World of Warcraft: Five Years In

World of Warcraft continues to enjoy an absurd amount of success even after its fifth anniversary, so the folks at IncGamers have put together a two-page editorial that analyzes what the MMORPG and its expansion packs have done right over the years.
WoW's second expansion, Wrath of the Lich King, built on that idea even further, with the introduction of 10 man raiding alongside the 25 man format. The game's first hero class, the Death Knight went down a storm, partly due to the fact that, rather than having to start from level one, these deadly new characters started their journey at level 55, making the option to start another 'toon' much more attractive. Northrend, a continent roughly the same size as Outland, was added to the game providing yet more for end game players, and the levelling curve was adjusted again to compensate for the extra ten character levels that had been also been pinned on.
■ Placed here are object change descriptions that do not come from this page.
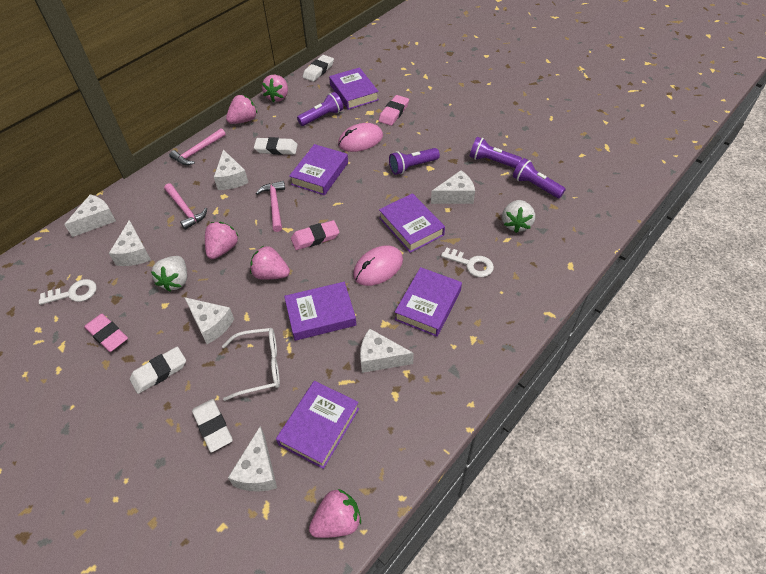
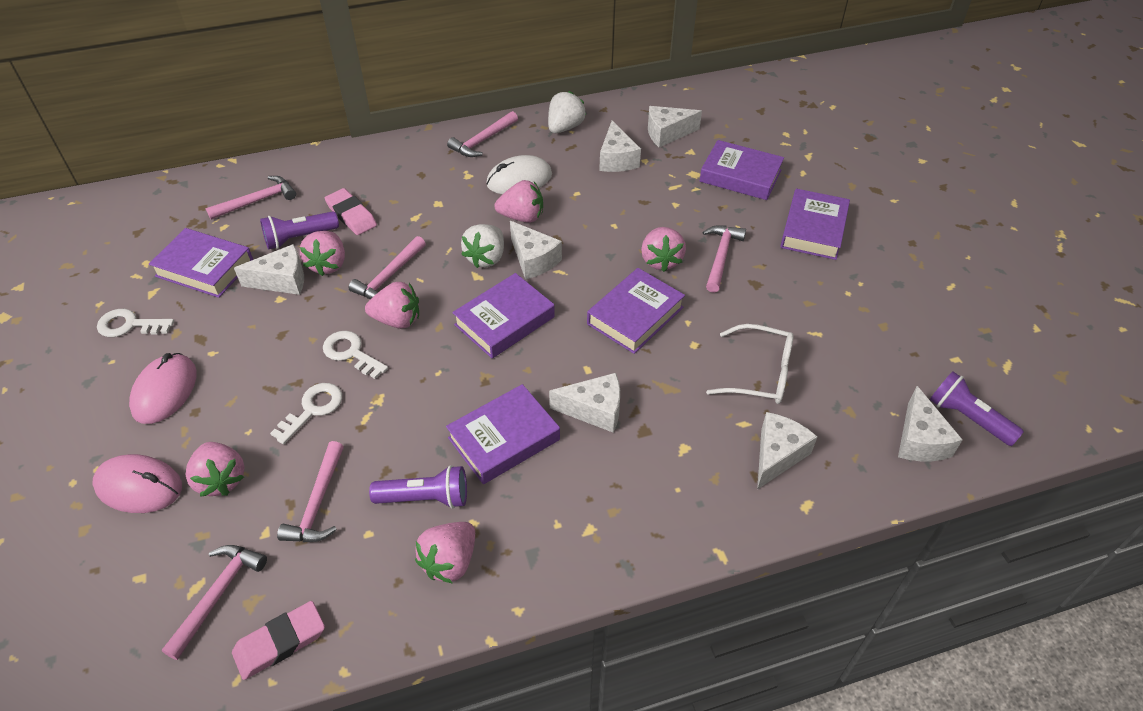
pink eraser: 3 -> 2
pink hammer: 3 -> 6
pink strawberry: 5 -> 6
purple flashlight: 4 -> 3
white eraser: 4 -> 0
white key: 2 -> 3
white mouse: 0 -> 1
WotLK saw in another number of new features that made early and mid game content more appealing. The Achievements system gave WoW a new lease of life, suddenly giving players a reason to go back and complete content they'd skipped over or not done for years, collect certain items such as pets or mounts and carry out all the seasonal event quests to obtain a hard-to-get title or reward. Heirloom items, which grant low level characters a hefty bonus to experience, were also made available to end game players who gained tokens through daily quests or heroic dungeons, making the prospect of starting a new character even more tempting - another stroke of genius on Blizzard's part. And as if anyone needed any more persuasion to want to start over, the level of requirement of mounts was further reduced to 20, with another drop in cost.